12.4 TensorRT 實用工具
前言
工程化部署是一個複雜的任務,涉及的環節眾多,因此需要有足夠好的工具來檢測、分析,NVIDIA也提供了一系列工具用於分析、調試、優化部署環節。本節就介紹兩個實用工具,nsight system 和 polygraphy。
nsight system可分析cpu和gpu的性能,可找出應用程式的瓶頸。
polygraphy可在各種框架中運行和調試深度學習模型,用於分析模型轉換間的瓶頸。
nsight system
NVIDIA Nsight Systems是一個系統分析工具,它可以分析CPU和GPU的利用率、記憶體佔用、資料輸送量等各種性能指標,找出應用程式的瓶頸所在。用戶文檔
安裝
打開官網,選擇對應的作業系統、版本進行下載 。
- NsightSystems-2023.3.1.92-3314722.msi,按兩下安裝,一路默認
- 將目錄添加到環境變數:C:\Program Files\NVIDIA Corporation\Nsight Systems 2023.3.1\target-windows-x64
- 將gui工作目錄頁添加到環境變數:C:\Program Files\NVIDIA Corporation\Nsight Systems 2023.3.1\host-windows-x64
運行
nsys包括命令列工具與UI介面,這裡採用UI介面演示。
- 命令列工具是C:\Program Files\NVIDIA Corporation\Nsight Systems 2023.3.1\target-windows-x64\nsys.exe
- UI介面是C:\Program Files\NVIDIA Corporation\Nsight Systems 2023.3.1\host-windows-x64\nsys-ui.exe
nsys運行邏輯是從nsys端啟動任務,nsys會自動監控任務的性能。
第一步:啟動nsys。在cmd中輸入nsys-ui,或者到安裝目錄下按兩下nsys-ui.exe。
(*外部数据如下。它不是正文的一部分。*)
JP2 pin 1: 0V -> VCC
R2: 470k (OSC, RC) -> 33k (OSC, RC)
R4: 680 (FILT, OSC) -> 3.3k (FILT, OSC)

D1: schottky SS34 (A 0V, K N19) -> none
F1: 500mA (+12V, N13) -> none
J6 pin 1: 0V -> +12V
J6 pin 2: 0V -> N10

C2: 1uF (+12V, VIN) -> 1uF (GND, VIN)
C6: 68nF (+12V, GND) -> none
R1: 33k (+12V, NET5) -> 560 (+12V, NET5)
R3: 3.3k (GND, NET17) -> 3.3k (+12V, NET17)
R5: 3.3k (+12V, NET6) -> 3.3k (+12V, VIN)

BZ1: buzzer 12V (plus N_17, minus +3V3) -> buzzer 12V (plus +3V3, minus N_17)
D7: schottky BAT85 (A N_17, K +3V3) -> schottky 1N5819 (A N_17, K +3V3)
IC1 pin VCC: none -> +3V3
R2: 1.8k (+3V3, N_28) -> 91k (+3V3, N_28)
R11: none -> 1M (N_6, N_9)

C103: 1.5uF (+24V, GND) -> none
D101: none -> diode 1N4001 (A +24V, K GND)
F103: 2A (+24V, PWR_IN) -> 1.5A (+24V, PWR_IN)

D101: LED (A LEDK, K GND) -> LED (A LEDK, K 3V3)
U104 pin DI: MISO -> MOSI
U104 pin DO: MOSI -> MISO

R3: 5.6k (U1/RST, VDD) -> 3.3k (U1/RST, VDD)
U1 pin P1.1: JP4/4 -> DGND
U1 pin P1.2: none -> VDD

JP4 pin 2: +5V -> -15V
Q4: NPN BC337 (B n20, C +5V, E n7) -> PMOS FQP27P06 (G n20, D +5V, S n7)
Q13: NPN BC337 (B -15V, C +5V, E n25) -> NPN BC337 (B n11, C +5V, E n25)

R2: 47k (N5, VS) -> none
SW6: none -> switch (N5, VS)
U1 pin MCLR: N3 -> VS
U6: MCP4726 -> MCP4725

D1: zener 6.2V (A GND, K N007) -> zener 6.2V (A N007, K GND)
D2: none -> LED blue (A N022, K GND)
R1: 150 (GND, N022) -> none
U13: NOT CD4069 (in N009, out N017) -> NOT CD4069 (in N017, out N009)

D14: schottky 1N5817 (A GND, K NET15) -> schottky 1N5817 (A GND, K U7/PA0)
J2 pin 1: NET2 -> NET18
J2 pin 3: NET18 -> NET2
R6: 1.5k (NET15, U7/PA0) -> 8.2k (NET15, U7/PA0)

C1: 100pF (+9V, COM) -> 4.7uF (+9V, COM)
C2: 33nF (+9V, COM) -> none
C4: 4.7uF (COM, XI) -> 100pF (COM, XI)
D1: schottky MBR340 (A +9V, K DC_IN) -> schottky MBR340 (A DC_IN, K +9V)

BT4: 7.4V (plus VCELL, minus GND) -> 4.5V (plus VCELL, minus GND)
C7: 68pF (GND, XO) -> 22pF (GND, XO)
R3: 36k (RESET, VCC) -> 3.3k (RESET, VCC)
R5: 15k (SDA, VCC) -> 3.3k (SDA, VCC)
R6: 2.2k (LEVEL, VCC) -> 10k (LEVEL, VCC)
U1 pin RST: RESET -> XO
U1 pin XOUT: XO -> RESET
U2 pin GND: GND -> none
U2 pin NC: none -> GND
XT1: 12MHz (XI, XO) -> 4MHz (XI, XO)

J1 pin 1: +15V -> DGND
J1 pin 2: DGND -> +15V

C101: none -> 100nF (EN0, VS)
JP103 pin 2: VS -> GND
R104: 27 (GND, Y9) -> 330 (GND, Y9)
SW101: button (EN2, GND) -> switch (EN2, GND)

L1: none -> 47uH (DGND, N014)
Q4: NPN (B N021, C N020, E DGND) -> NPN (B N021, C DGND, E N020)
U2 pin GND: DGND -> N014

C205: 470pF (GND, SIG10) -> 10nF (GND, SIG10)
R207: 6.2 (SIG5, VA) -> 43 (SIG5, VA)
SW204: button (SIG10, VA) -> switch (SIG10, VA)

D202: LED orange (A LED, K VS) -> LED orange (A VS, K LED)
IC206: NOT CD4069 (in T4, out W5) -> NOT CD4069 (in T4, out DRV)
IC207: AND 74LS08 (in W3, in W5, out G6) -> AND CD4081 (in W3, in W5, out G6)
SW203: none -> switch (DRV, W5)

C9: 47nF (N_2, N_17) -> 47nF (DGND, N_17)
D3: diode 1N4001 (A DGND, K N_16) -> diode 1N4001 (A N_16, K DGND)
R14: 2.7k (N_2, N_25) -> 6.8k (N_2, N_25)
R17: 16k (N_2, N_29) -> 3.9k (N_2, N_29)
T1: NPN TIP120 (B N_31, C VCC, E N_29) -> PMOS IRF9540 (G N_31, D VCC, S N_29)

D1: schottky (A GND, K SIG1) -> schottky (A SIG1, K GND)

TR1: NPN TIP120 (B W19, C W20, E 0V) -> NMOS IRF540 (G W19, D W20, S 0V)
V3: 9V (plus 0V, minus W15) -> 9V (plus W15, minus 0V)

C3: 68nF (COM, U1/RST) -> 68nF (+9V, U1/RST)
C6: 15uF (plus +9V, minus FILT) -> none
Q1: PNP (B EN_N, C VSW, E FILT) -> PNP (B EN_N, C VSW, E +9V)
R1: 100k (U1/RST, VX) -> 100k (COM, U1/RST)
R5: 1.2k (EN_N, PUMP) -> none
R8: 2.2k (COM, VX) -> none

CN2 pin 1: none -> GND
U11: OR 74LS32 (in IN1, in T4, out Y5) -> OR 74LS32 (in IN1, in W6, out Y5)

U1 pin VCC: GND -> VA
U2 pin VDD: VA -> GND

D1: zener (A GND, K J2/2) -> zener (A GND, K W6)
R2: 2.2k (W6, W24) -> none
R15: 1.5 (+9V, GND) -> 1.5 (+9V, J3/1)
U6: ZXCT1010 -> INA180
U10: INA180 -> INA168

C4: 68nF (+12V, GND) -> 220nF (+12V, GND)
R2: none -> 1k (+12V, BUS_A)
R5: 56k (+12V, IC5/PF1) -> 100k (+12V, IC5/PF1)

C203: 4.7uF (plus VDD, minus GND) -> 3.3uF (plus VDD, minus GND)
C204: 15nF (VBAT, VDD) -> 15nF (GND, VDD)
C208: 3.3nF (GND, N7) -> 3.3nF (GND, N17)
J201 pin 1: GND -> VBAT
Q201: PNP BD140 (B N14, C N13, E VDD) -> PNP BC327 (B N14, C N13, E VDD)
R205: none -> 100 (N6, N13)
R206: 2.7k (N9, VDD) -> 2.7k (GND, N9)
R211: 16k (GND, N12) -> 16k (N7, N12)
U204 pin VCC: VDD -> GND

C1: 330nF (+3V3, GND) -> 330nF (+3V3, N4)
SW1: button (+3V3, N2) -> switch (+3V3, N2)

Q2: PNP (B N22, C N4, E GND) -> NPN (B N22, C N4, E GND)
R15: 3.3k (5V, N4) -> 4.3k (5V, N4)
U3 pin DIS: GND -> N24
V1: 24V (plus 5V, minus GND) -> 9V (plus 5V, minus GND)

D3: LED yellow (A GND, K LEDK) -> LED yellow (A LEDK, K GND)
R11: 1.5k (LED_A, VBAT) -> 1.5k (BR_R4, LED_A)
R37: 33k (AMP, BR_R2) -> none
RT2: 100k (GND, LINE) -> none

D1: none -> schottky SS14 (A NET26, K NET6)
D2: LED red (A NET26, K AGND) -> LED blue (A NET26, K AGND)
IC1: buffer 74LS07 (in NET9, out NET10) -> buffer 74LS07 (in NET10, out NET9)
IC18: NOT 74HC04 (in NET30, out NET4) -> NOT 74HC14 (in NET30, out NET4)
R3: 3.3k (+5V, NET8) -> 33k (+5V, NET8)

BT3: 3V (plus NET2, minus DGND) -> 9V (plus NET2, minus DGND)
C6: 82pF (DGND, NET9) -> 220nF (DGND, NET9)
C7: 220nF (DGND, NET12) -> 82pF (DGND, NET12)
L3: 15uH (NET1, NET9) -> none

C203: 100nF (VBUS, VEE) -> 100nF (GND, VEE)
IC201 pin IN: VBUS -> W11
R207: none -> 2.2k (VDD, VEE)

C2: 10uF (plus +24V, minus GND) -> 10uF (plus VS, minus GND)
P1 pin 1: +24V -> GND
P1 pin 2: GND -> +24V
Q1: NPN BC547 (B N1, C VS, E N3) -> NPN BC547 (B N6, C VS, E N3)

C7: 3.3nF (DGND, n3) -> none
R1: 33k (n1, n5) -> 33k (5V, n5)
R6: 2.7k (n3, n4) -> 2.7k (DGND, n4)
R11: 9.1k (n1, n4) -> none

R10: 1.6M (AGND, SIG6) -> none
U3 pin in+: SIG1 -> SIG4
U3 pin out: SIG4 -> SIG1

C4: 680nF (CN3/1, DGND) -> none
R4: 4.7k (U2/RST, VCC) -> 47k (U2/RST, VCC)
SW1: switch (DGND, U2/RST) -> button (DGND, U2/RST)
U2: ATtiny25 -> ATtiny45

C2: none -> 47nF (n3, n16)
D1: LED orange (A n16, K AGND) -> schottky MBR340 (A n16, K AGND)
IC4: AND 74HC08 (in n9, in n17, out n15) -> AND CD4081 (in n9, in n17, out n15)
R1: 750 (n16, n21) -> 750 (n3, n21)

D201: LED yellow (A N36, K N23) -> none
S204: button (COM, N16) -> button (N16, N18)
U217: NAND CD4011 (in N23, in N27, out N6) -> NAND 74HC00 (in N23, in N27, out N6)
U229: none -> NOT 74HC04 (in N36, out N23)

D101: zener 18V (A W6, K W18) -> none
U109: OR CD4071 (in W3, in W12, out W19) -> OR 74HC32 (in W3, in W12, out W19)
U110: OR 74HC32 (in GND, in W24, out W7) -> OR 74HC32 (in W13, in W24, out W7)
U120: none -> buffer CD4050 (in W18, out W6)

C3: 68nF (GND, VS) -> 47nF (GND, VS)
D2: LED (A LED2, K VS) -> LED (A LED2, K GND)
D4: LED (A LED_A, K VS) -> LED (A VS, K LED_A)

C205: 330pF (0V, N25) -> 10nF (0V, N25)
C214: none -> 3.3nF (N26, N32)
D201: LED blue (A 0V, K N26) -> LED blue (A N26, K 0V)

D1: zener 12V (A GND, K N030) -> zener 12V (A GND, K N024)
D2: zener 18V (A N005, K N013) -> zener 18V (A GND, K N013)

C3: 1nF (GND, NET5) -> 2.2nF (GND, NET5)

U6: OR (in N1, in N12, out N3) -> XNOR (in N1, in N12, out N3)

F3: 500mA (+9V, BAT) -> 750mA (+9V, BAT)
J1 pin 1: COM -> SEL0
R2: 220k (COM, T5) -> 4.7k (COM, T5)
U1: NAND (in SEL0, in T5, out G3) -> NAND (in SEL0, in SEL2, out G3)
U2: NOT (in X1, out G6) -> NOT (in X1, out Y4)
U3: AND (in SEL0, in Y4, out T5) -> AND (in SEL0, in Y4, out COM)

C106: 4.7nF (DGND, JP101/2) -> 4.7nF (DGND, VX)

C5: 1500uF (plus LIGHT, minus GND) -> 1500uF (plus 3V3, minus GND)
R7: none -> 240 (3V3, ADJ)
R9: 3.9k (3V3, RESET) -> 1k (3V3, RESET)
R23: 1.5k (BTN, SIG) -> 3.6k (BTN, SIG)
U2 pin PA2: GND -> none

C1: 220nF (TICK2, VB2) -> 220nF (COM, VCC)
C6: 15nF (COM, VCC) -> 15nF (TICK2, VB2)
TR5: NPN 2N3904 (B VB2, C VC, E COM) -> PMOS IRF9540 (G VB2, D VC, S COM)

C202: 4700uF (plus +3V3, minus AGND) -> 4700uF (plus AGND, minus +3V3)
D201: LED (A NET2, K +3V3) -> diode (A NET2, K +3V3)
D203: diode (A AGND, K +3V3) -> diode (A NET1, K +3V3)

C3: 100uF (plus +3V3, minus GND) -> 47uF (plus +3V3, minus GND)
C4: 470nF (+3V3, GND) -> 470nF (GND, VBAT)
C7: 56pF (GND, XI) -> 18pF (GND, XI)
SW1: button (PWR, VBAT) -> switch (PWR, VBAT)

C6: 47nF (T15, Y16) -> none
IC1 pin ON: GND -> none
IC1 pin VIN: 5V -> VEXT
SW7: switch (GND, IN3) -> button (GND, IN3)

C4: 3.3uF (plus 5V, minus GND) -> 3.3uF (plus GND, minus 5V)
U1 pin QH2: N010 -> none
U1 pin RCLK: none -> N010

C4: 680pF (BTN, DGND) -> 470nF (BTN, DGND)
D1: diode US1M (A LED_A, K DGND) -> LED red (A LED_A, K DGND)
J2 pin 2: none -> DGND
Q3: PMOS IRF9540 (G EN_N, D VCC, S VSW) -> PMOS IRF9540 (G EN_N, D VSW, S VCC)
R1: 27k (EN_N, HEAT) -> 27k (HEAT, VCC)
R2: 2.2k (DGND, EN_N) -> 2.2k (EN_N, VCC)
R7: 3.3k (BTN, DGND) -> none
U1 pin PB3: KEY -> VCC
第二步:創建project,配置要運行的程式。在這裡運行本章配套代碼01_trt_resnet50_cuda.py。具體操作如下圖所示
第三步:查看統計資訊
nsight system是一個強大的軟體,但具體如何有效使用,以及如何更細細微性、更接近底層的去分析耗時,請大家參照官方文檔以及需求來學習。
polygraphy
polygraphy是TensorRT生態中重要的debug調試工具,它可以
- 使用多種後端運行推理計算,包括 TensorRT, onnxruntime, TensorFlow;
- 比較不同後端的逐層計算結果;
- 由模型檔生成 TensorRT 引擎並序列化為.plan;
- 查看模型網路的逐層資訊;
- 修改 Onnx 模型,如提取子圖,計算圖化簡;
- 分析 Onnx 轉 TensorRT 失敗原因,將原計算圖中可以 / 不可以轉 TensorRT 的子圖分割保存;
- 隔離 TensorRT 中錯誤的tactic;
常用的幾個功能是:
- 檢驗 TensorRT 上計算結果正確性 /精度
- 找出計算錯誤 / 精度不足的層
- 進行簡單的計算圖優化
安裝
pip install nvidia-pyindex
pip install polygraphy
Copy
驗證
polygraphy依託於虛擬環境運行,因此需要啟動相應的虛擬環境,然後執行 polygraphy -h
polygraphy有七種模式,分別是 {run,convert,inspect,surgeon,template,debug,data},具體含義參見文檔
(pt112) C:\Users\yts32>polygraphy -h
usage: polygraphy [-h] [-v] {run,convert,inspect,check,surgeon,template,debug,data} ...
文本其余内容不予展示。